Get a scorpion or something gnarley like it!!
And since you stated you are more than likely not getting fish this thread is MOVED to Reptiles and such


----------



## Mettle (Dec 29, 2003)

Depends on what "tree snake' we're talking about. I don't recommend most for beginners because for the snake novice their care tends to be a bit demanding (which with the proper research _can_ be met) but they are usually on the nippy or outright aggressive side. Plus the 42 gallon wouldn't do for life. And it would be hard to outfit it with the proper branches/perches for some of the species out there.

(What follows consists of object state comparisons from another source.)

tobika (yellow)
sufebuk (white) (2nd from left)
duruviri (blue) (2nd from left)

There are some snakes that could live in a 20 gallon long for life if that's what you're interested in.


----------



## joeytoad83 (Sep 10, 2004)

i think i figured what im gonna do. im gonna give the 20g to a friend and rearrange my room and get a 150 for my reds and try to get an elong for my 75g


----------



## CLUSTER ONE (Aug 2, 2006)

If you arnt afraid of spiders i say go for a Lasiodora parahybana. They are big and eat everything they can. Not very active, but neither are most snakes... They do however usually sit out in the open making a good display when they are a bit larger.

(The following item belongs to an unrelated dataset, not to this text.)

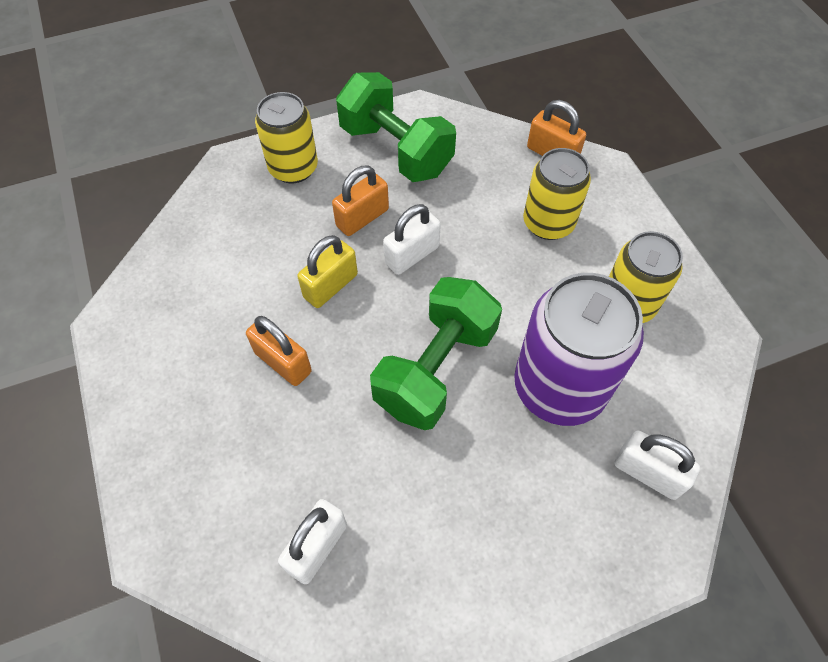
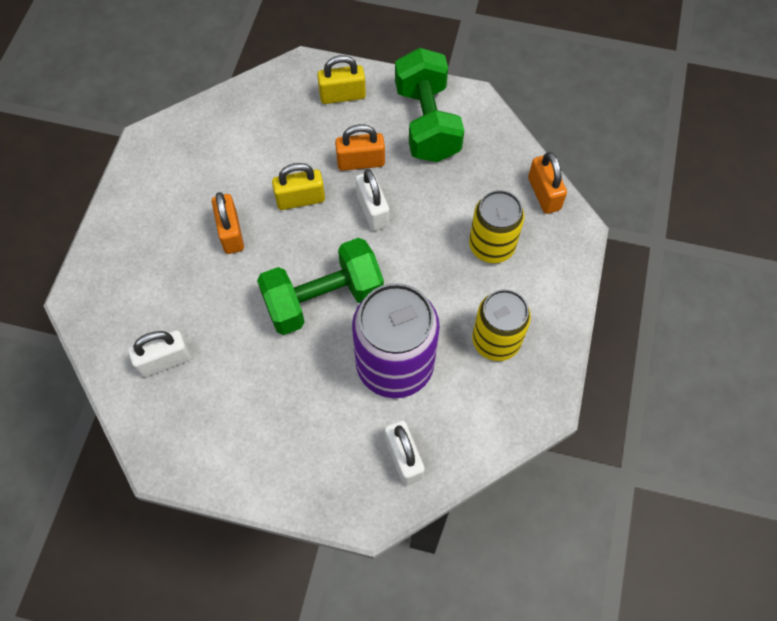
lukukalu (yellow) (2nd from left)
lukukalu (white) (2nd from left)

What else are you interested in?
Colour? 
temperment?
uniqueness?
level of care?
terrestrial/ arboral?
Jungle/ forest, shrublands/ deserts?
preferance of snakes, reptiles...
does activity matter?


----------



## joeytoad83 (Sep 10, 2004)

sean-820 said:


> If you arnt afraid of spiders i say go for a Lasiodora parahybana. They are big and eat everything they can. Not very active, but neither are most snakes... They do however usually sit out in the open making a good display when they are a bit larger.
> 
> What else are you interested in?
> Colour?
> ...


i dont like spiders. they creep me out


----------



## Murphy18 (Oct 17, 2008)

Get a Pacman Frog


----------



## CLUSTER ONE (Aug 2, 2006)

Murphy18 said:


> Get a Pacman Frog :nod:


Good if you like eating machines that just sit and crap all day. You could do a corn or king snake. A leopard gecko could work too. Crested gecko?

Do you have a budget? or a preference of snakes or lizards?

What else are you interested in?
Colour? 
temperment?
uniqueness?
level of care?
terrestrial/ arboral?
Jungle/ forest, shrublands/ deserts?
preferance of snakes, reptiles...
does activity matter?


----------



## meateater311 (Sep 3, 2007)

I just got a pacman and love it. A 20 is pretty big for that. Corn snake could be cool Ive kept one of those for life in a 15. I like ur elong idea though I have one in a 55 and hes pretty cool.


----------